Introduction
3FS, short for Fire-Flyer File System, is a high-performance distributed file system developed by DeepSeek AI to meet the requirements of data-intensive AI training and inference workloads.
3FS is used only in the scenario where models on compute nodes batch read sample data during AI training. It accelerates model training through high-speed compute-storage interaction. Featuring high throughput, low latency, and strong consistency, 3FS utilizes RDMA networking to provide a streamlined shared storage layer for distributed application developers. This document describes how to compile, install, and enable 3FS on openEuler 22.03 (Arm).

3FS consists of four core components: Cluster Manager, Client, Meta Service, and Storage Service. All components are interconnected through the RDMA network.
- As the control center of the cluster, it manages nodes and adopts a multi-node hot backup mechanism to ensure high availability.
- It uses FoundationDB for primary node election, ensuring the reliability and consistency of the primary node.
- It monitors the status of Meta Service and Storage Service, processes node status changes in a timely manner through the heartbeat mechanism, and notifies the cluster of the changes.
- It manages the online status of clients and revokes the file write permission of disconnected clients.
- Two access solutions are provided: Filesystem in Userspace (FUSE) client (hf3fs_fuse) and native client (User Space Ring-Based I/O, USRBIO)
- The FUSE client supports POSIX interfaces for quick integration with most applications.
- USRBIO works as an SDK to provide high-performance access, which is suitable for scenarios with high performance requirements.
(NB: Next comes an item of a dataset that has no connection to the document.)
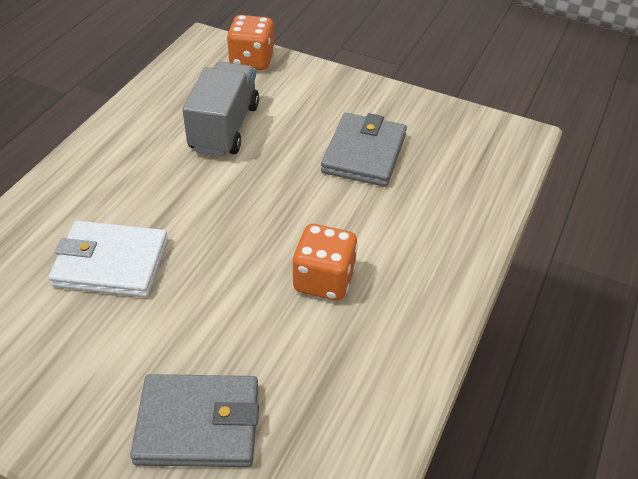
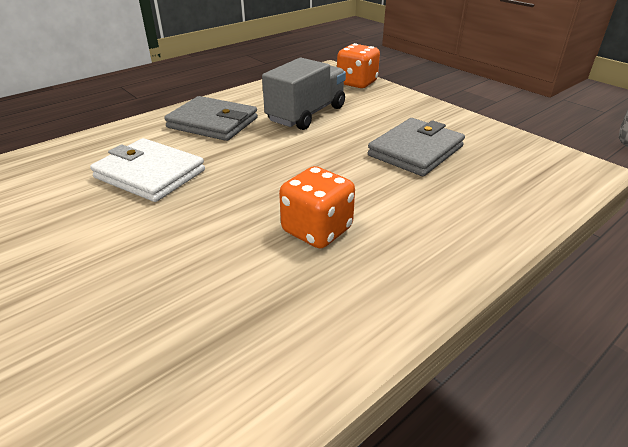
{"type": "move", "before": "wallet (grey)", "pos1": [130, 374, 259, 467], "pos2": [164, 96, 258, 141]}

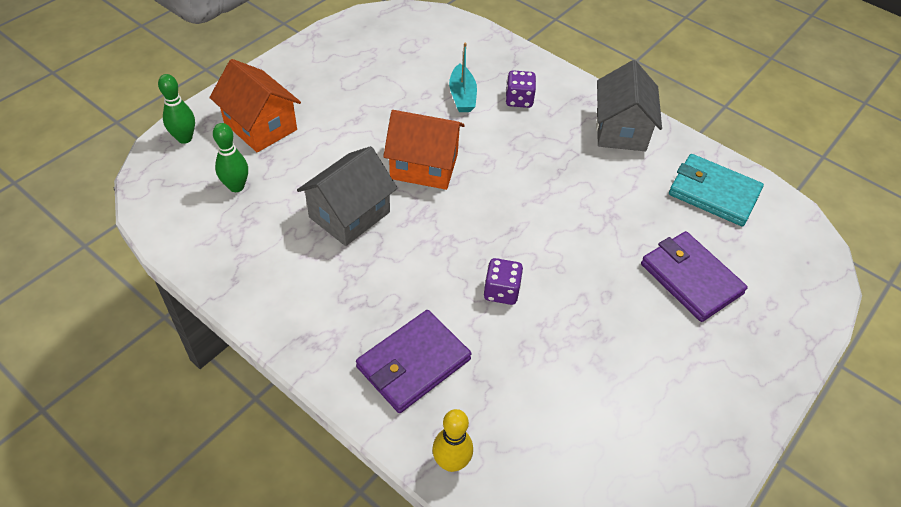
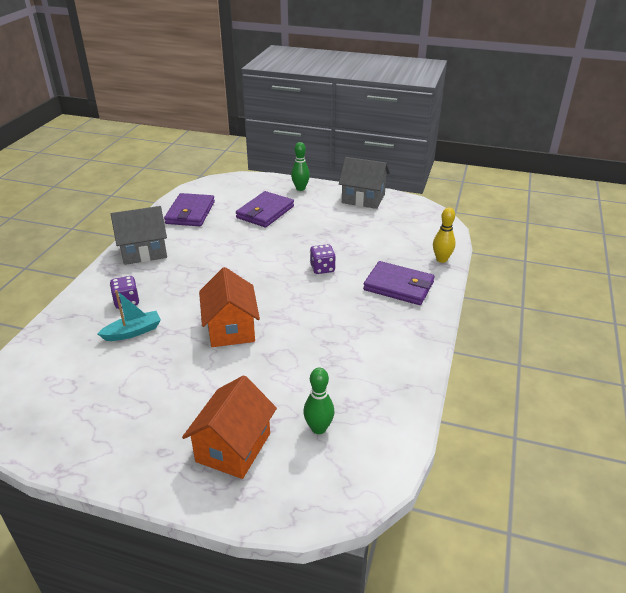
{"type": "move", "before": "bowling pin (green)", "pos1": [158, 74, 195, 144], "pos2": [291, 142, 310, 191]}
{"type": "move", "before": "house (grey)", "pos1": [297, 146, 397, 246], "pos2": [339, 157, 390, 209]}
{"type": "recolor", "before": "wallet (turquoise)", "after": "wallet (purple)", "pos1": [669, 154, 764, 226], "pos2": [164, 193, 215, 226]}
- It adopts a storage-compute decoupling design. Metadata is stored in FoundationDB whose transaction mechanism is used to maintain the file system's directory tree structure.
- Stateless and scalable, it converts POSIX directory operations into FoundationDB transactions.
- It adopts a storage-compute coupled design. Each node manages its local SSDs to provide efficient read and write capabilities.
- It stores data in three-replica mode and uses Chain Replication with Apportioned Queries (CRAQ) to optimize read performance.
- Data is fragmented and stored separately to implement load balancing and improve data availability.